La mossa è ardita: Eurolandia modello Svizzera. Ugo Intini lo chiama “piano B”, basato sul dialogo internazionale e buone relazioni con la Cina. Intini, quasi 82 anni, ex direttore dell’Avanti!, ex portavoce del Psi di Bettino Craxi, già vice ministro degli Esteri nel governo Prodi 2 e sottosegretario alla Farnesina nell’esecutivo Amato 2, pensa e spera che sia possibile costruire una Europa forte e unita.
La via è quella del dialogo tra sistemi e paesi diversi. La premessa politica è quella socialista di sempre: una Italia e una Europa alleati leali degli Usa ma non subalterni. Quindi lancia un’idea: trasformare i paesi di Eurolandia in uno Stato simile alla Repubblica Elvetica: un paese con popolazioni che parlano lingue diverse (come succede in Europa), celebre da secoli per benessere, democrazia, neutralità dai grandi blocchi internazionali. In un articolo pubblicato su Mondoperaio, il mensile del Psi, illustra la proposta: individua il “nucleo” di Eurolandia da rivedere secondo il modello Svizzera. Sceglie gli Stati con la moneta unica europea per la loro omogeneità. L’obiettivo è una Europa unita sul piano politico, forte, in grado di pesare nei rapporti internazionali. Tralascia le altre nazioni dell’Unione Europea. Lascia fuori la Polonia e l’Ungheria, ad esempio, perché sono paesi dai tratti illiberali. Non solo: Varsavia è troppo legata a Washington e Budapest è troppo vicina a Mosca.
La Cina, secondo Intini, è un interlocutore prezioso: va sottratta dall’Europa all’abbraccio molto pericoloso con la Russia. Va evitato un devastante conflitto tra gli Stati Uniti d’America e la Repubblica Popolare Cinese, una ipotesi non più improbabile per la politica muscolare di Joe Biden.
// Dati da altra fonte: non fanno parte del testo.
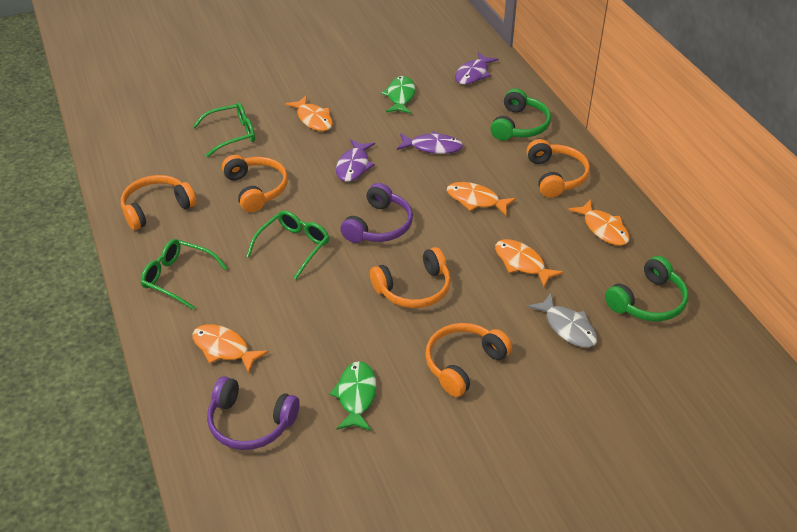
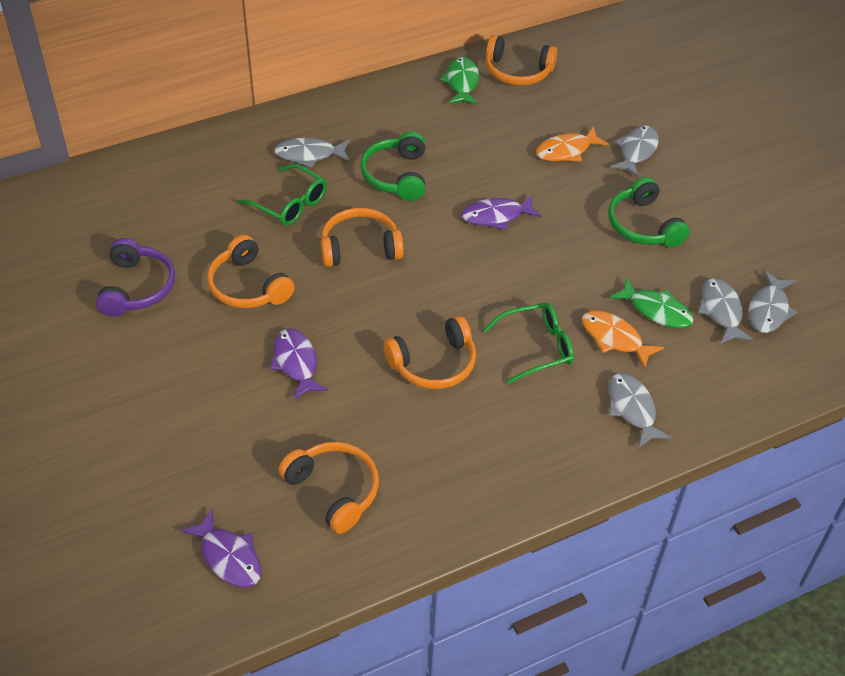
green glasses: 3 -> 2
grey fish: 1 -> 5
orange fish: 5 -> 2
purple headphones: 2 -> 1

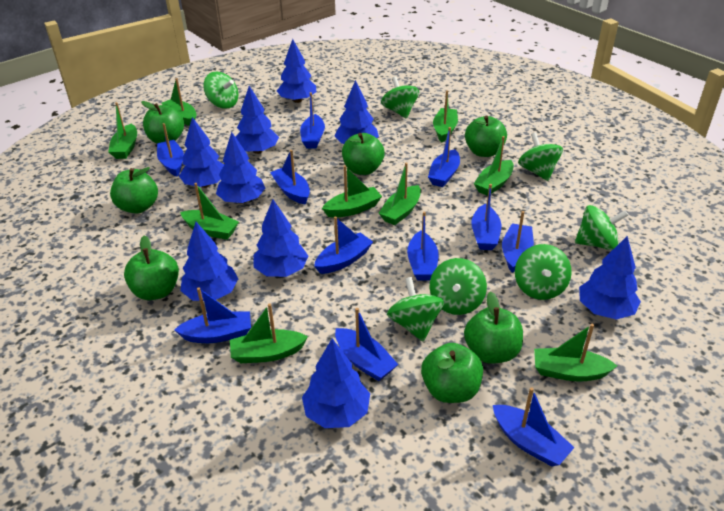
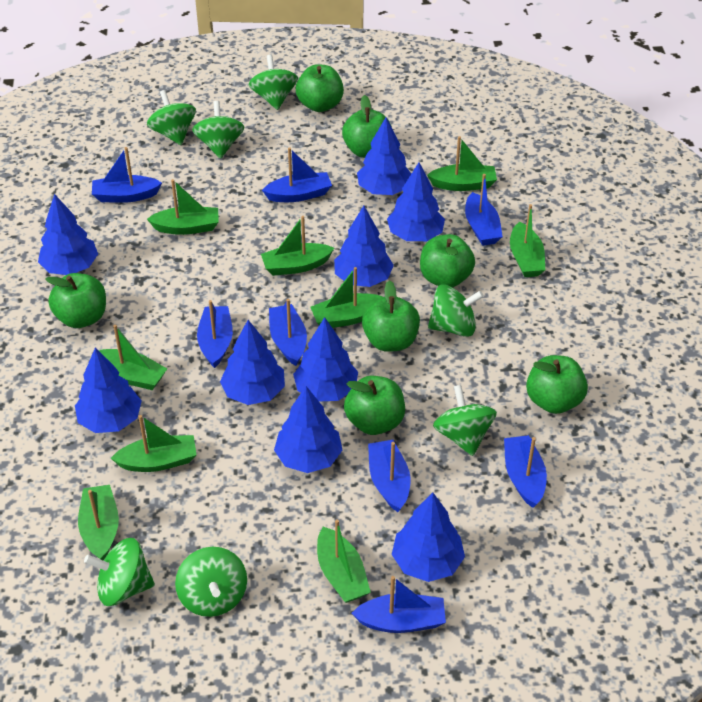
blue boat: 11 -> 8

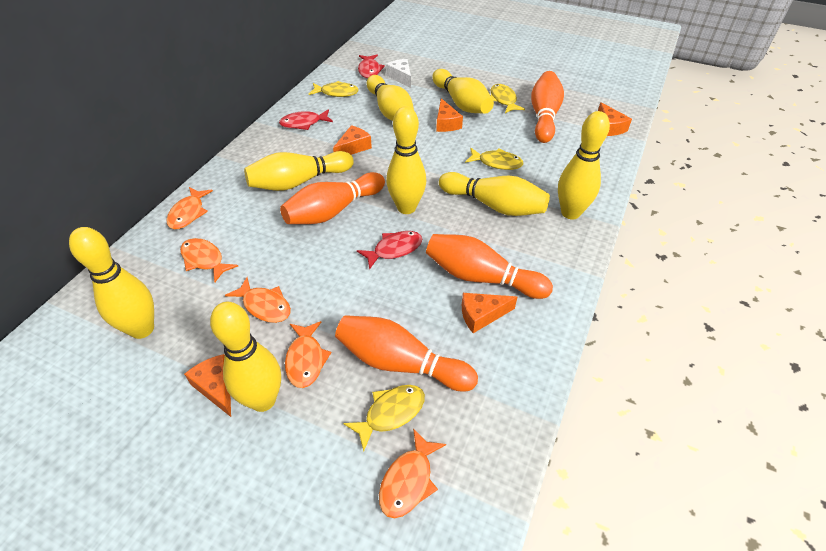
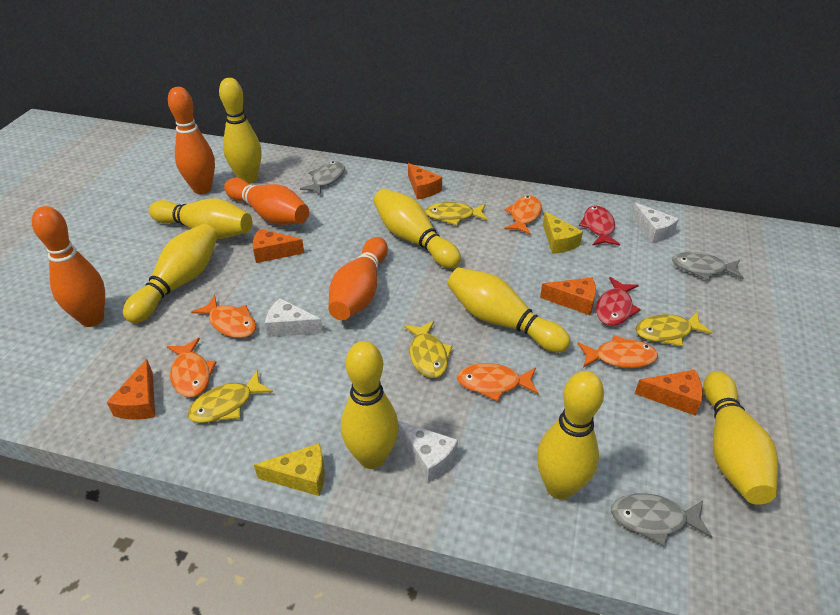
grey fish: 0 -> 3
red fish: 3 -> 2
white cheese: 1 -> 3
yellow cheese: 0 -> 2

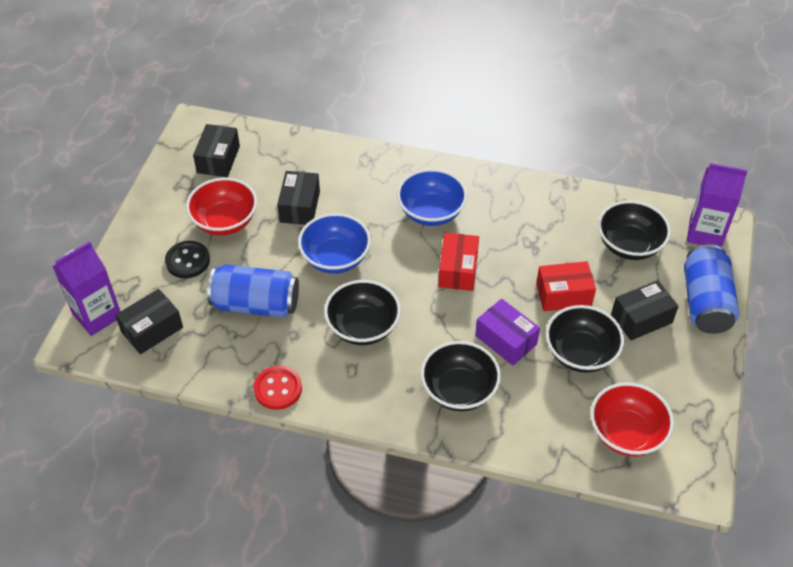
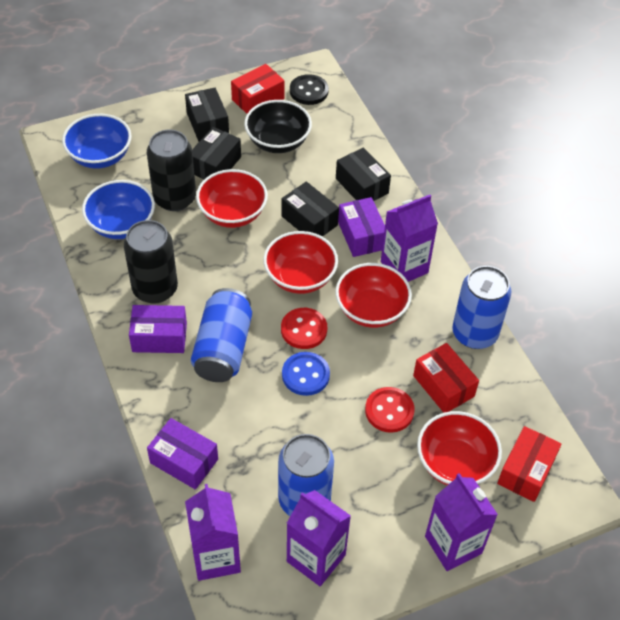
black bowl: 4 -> 1
black can: 0 -> 2
blue button: 0 -> 1
blue can: 2 -> 3
purple box: 1 -> 3
purple carton: 2 -> 4
red bowl: 2 -> 4
red box: 2 -> 3
red button: 1 -> 2

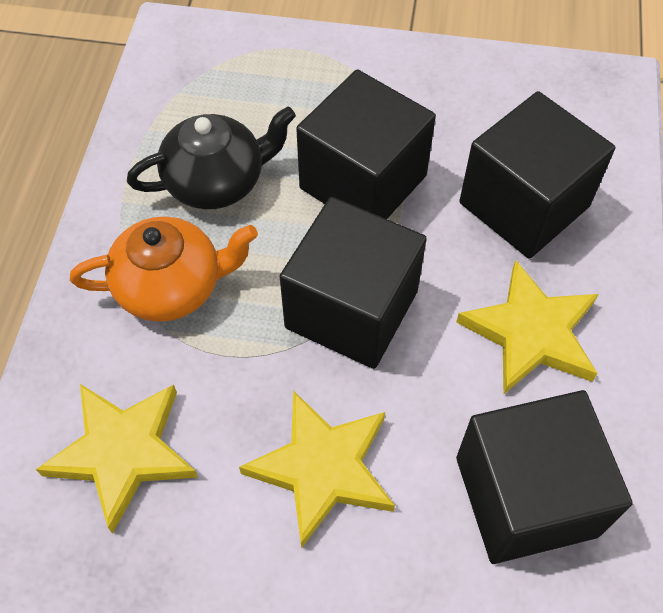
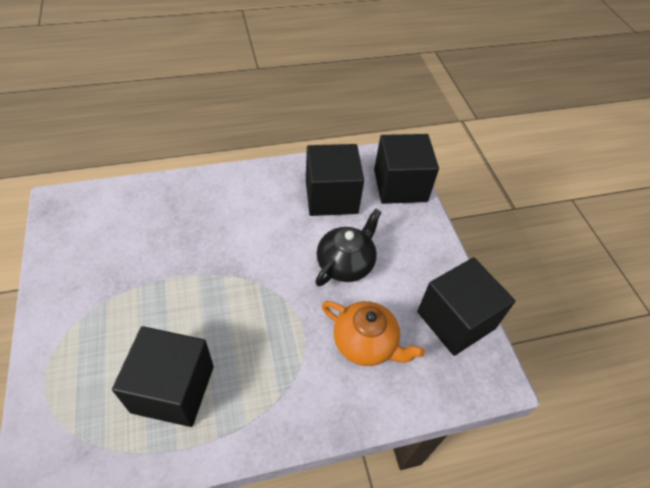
yellow star: 3 -> 0

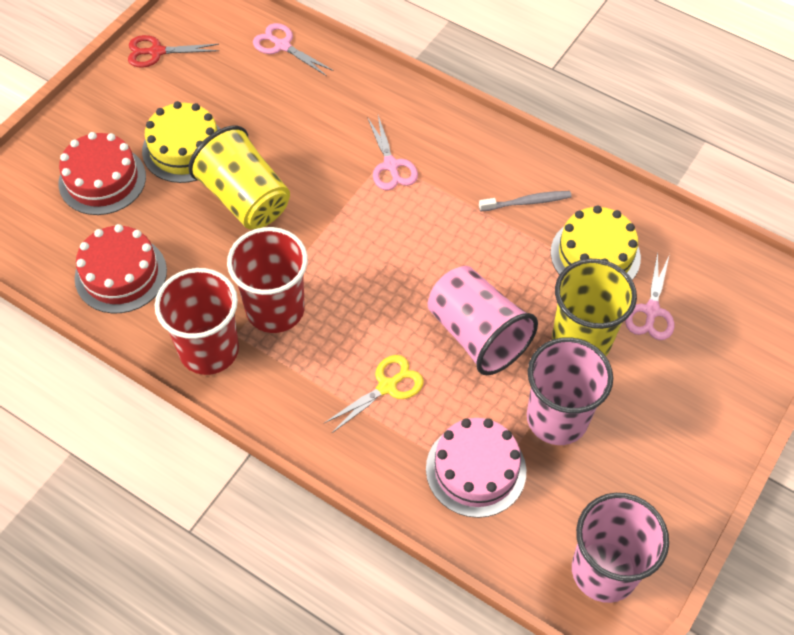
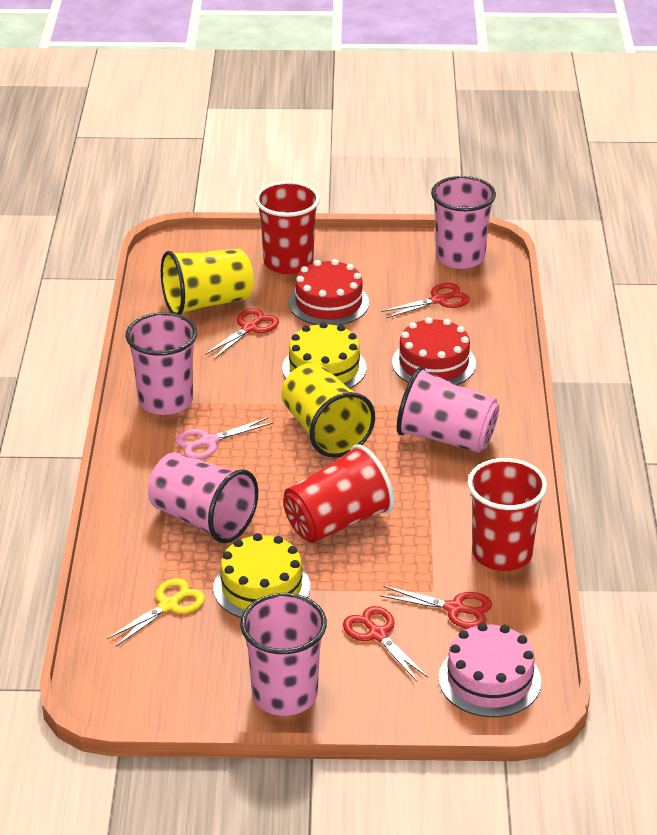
grey toothbrush: 1 -> 0
pink cup: 3 -> 5
pink scissors: 3 -> 1
red cup: 2 -> 3
red scissors: 1 -> 4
Lo spazio per farlo c’è, spiega in “Testimoni di un secolo”, il suo ultimo libro nel quale parla dei tanti statisti conosciuti in 60 anni di lavoro da giornalista e da politico. Sostiene: Pechino ha sempre voluto un rapporto speciale con l’Europa, puntando sull’unità politica del vecchio continente. Cita i suoi incontri a Pechino con i successori di Mao Zedong: Hua Guofeng e Yang Zemin. Scrive: Yang Zemin ribadì «come il suo predecessore Hua, l’importanza dell’Europa politicamente unita». Da ingegnere si appellò alla fisica: «Un oggetto non si regge certo su due gambe. Anche su quattro gambe può essere traballante. Il massimo della stabilità è garantita da tre gambe». L’allora presidente del Partito Comunista Cinese e presidente della Repubblica Popolare pensava al suo paese, agli Stati Uniti e all’Europa per formare le “tre gambe” al centro dei rapporti internazionali. Allora le relazioni tra Cina e Russia erano pessime e conflittuali: Yang Zemin stava realizzando il boom economico del Dragone attuando la politica di liberalizzazione del mercato voluta da Deng Xiaoping. Ora tutto è cambiato in peggio.
Certo Ugo Intini va controcorrente ma i fatti gli cominciano a dare ragione. Joe Biden al vertice del G7 di Hiroshima rassicura Xi Jinping: non c’è alcun cambio su Taiwan in merito alla «politica della ‘Unica Cina’». Anzi, il presidente americano si aspetta «un disgelo molto a breve con la Cina». È un discorso molto diverso di quando annunciava l’intervento militare americano in caso d’invasione cinese dell’isola.
Così Biden dal Giappone, a un passo dai confini con la Repubblica Popolare Cinese, apre al confronto con Pechino mentre dà il disco verde agli alleati occidentali per fornire a Kiev anche i caccia F16 americani con grande disappunto di Vladimir Putin.
Sul tavolo di Joe Biden per la guerra in Ucraina adesso non c’è solo l’opzione militare, ma anche una possibile soluzione politica. Il presidente degli Stati Uniti di fatto incoraggia delle trattative, in particolare quelle avviate dal presidente cinese Xi. Le proposte dirette a un cessate il fuoco si moltiplicano: si spendono la Cina, il Brasile, l’India, il Vaticano, la Turchia.
La voglia di pace cresce in tutto il mondo dopo oltre un anno di guerra, centinaia di migliaia di morti ucraini e russi, distruzioni immani, sanzioni economiche alla Russia con effetti pesanti soprattutto per l’Europa. Le guerre degli Usa in Afghanistan, Iraq, Siria, Somalia, Libia non hanno esportato la democrazia ma causato solo disastri: o sono rimasti in sella dei dittatori o sono sorti degli “Stati falliti” in balia del caos e del terrorismo.